I’m Tired of Your Good Old Days

By Bob Hiller

I have a slight infatuation with watching Stephan Curry play basketball. Watching him shoot from every angle on the court and make shots in the most clutch situations evokes a sort of childlike joy for me. His shot is so undeniably perfect that I think I can formulate an argument for objective truth from it. He has been the Association’s brightest star for the better part of two seasons and rightfully won the NBA MVP this year. He just flat schools everyone he plays. As the great Dan Patrick used to say, “You can’t stop him; you can only hope to contain him.”

There is not much to argue with in giving him the award, but that hasn’t stopped people from trying to pick the fight. Since the award went out, arguments abound over whether or not LeBron James should have received the award instead of Curry. When that conversation doesn’t gain much traction for sports talk hosts, they begin to ask some more provocative questions, “Do you think Curry could have won the award ten years ago in the NBA? What about if he had played in Michael Jordan’s era? Would he have been as good then as he is now?”

Oh, and these questions just open the floodgates!

Now, you have former players coming out and saying that they played in a tougher era in which a small guy like Curry would have been eaten for lunch (that was not a Thai food joke).  I heard one radio show say that Curry only benefits from today’s rules. “Today’s basketball is too soft,” they say. “He wouldn’t have lasted when the league allowed guys to play rougher. Basketball used to be tough and physical,” they say. “Sweet-shooting point guards would never have been able to dominate a league.” And former players say in unison, “It’s not like it was in the good old days.”

bat flip

I hear similar arguments about football and baseball. The new rules make football too soft. There is nothing soft about football Though some rules now help prevent concussions, it is foolish to say that it is a soft sport. Or in baseball, many who have associations with America’s pastime are complaining that today’s players are too showy when they flip the bat or stop to admire their shot after a home run. Their celebrations are disrespectful. It’s not like the good old days when gentlemen played the sport and respected their opponent.

Today’s games are deemed by players of the past as too showy, too soft, poorer in quality, etc. Things were better, you know, when those guys played.

To which I say, stop it! Baseball, basketball, and football were all great back in the day, and they are great now! Watching Curry light up a team is completely fantastic. That kind of shooting should not be undermined by jealous curmudgeons.
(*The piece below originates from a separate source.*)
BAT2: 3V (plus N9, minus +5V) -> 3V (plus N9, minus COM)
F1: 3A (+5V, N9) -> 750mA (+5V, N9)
Seeing ball players celebrate after a crucial hit or great play in the field doesn’t detract from what the game used to be. It reminds us of what it is: a game! It is fun! And let’s be honest, football has never been and is not now soft.
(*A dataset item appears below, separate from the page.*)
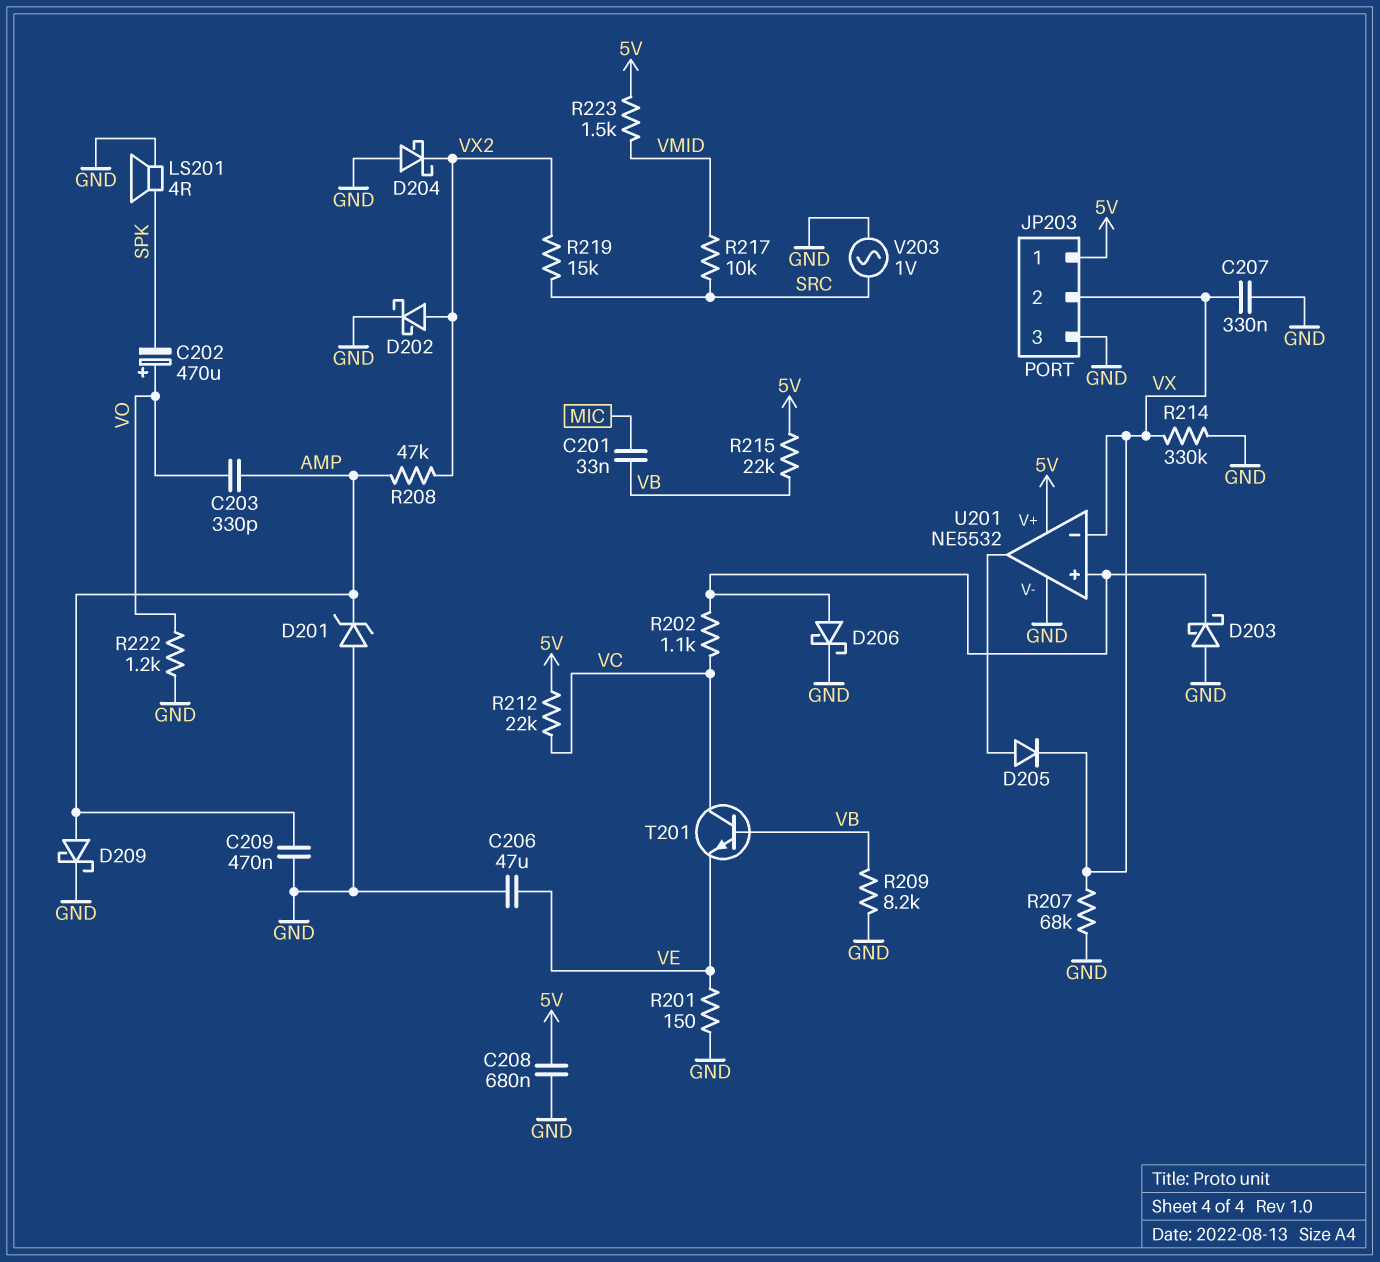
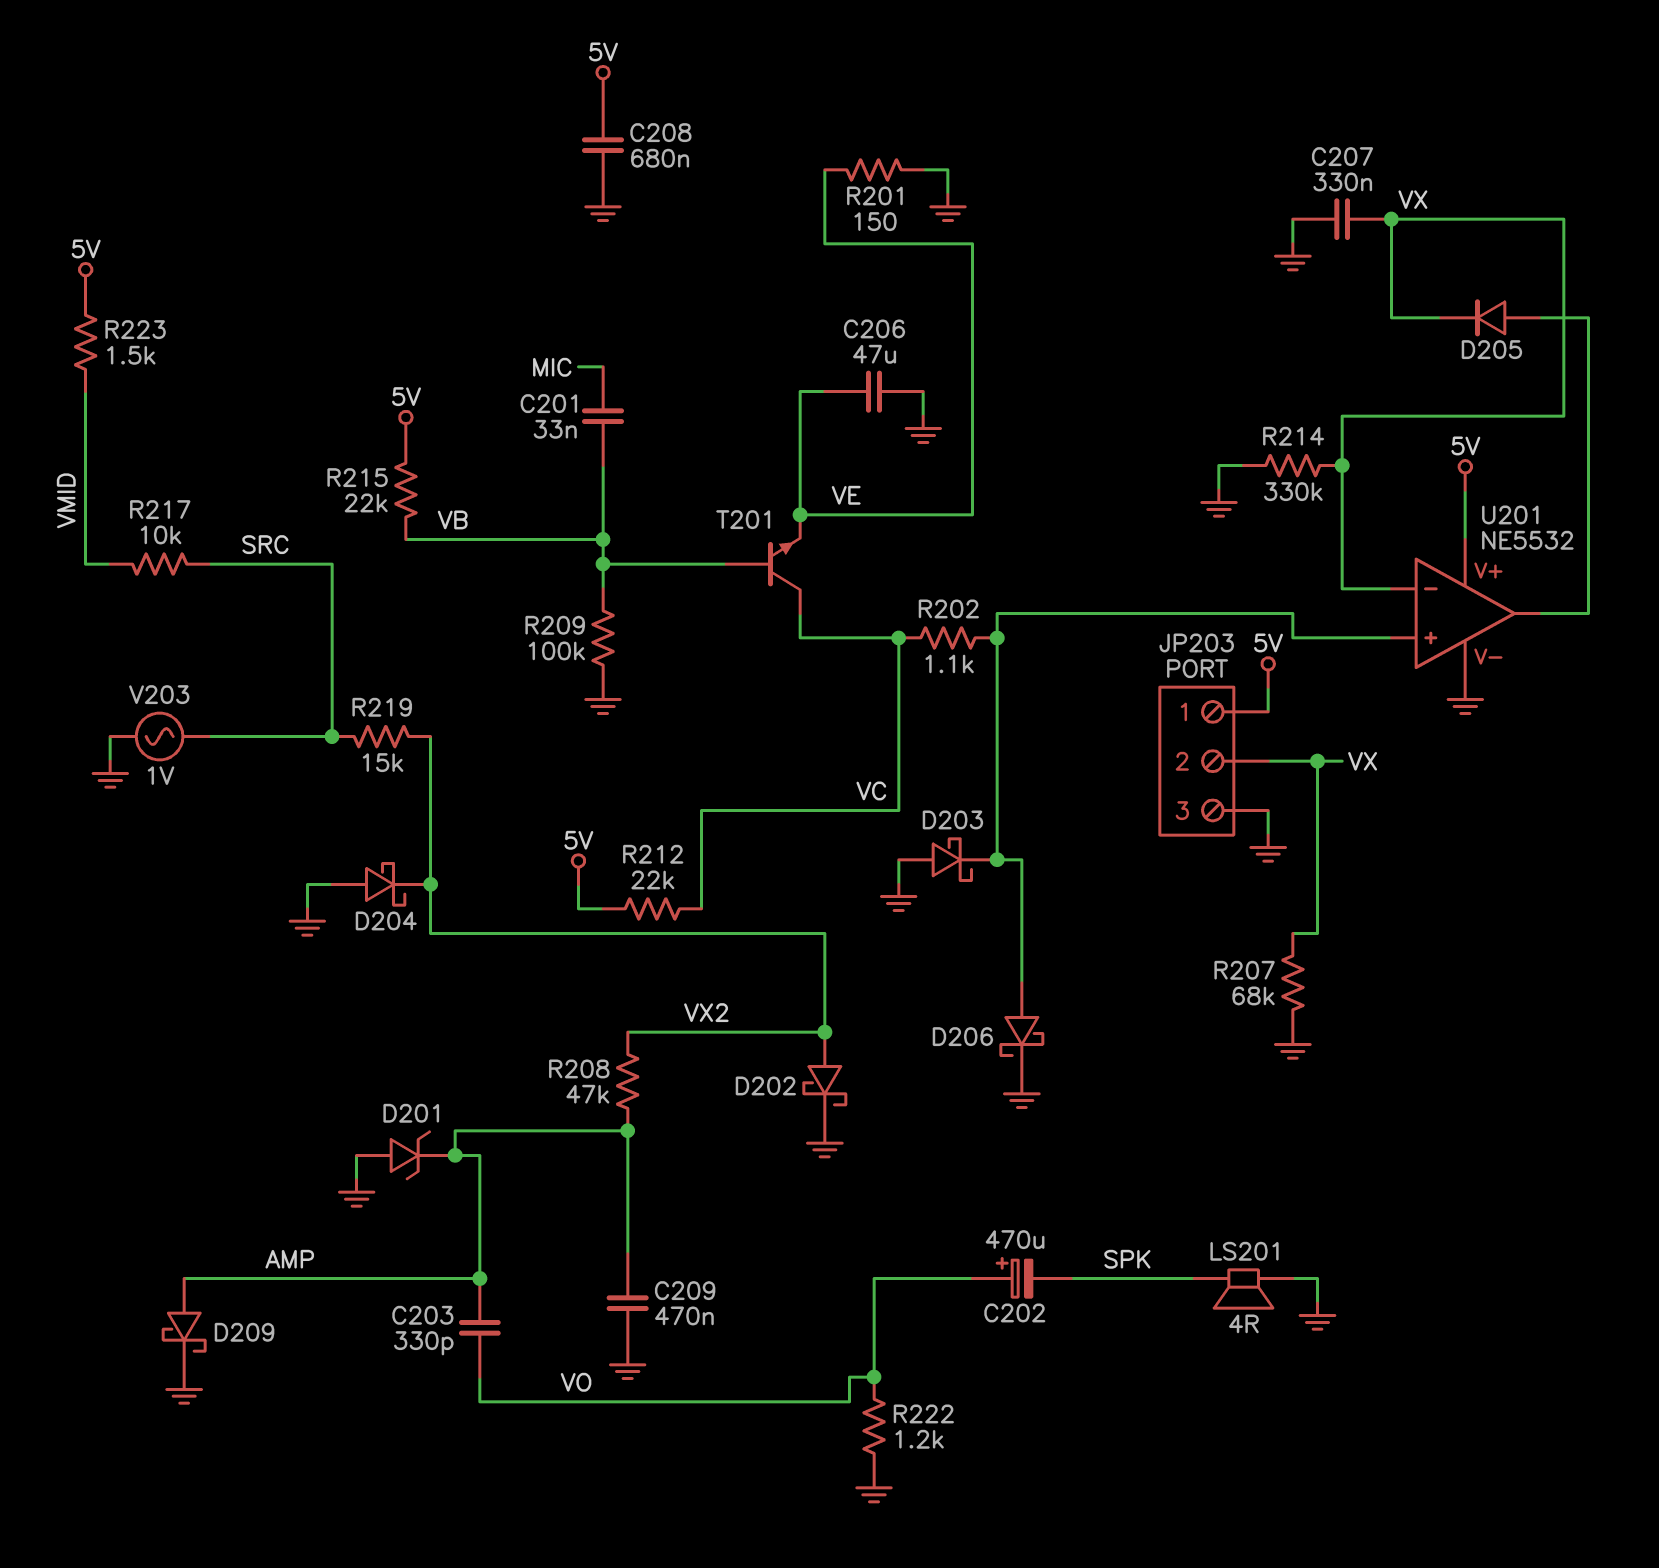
R209: 8.2k (GND, VB) -> 100k (GND, VB)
Why do so many feel like they have to compare the game to the past? Why take away from what we have in front of us right now? Why not just let us enjoy what we see? I’m so tired of everyone’s good old days trying to take away from the moments of joy I get to witness today. There is something to be said for simply embracing the moment at hand and enjoying it. There is no need and frankly no benefit to souring the greatness we see before us now. Let’s just stop overthinking sports. Let’s think fondly of that which was great in the past. Let’s enjoy that which is great in the present and look forward to what will be great in the future. I’m tired of everyone’s good old days ruining the joy of the present. Enjoy the game you’re watching for what it is. If you need some help, just watch Steph Curry.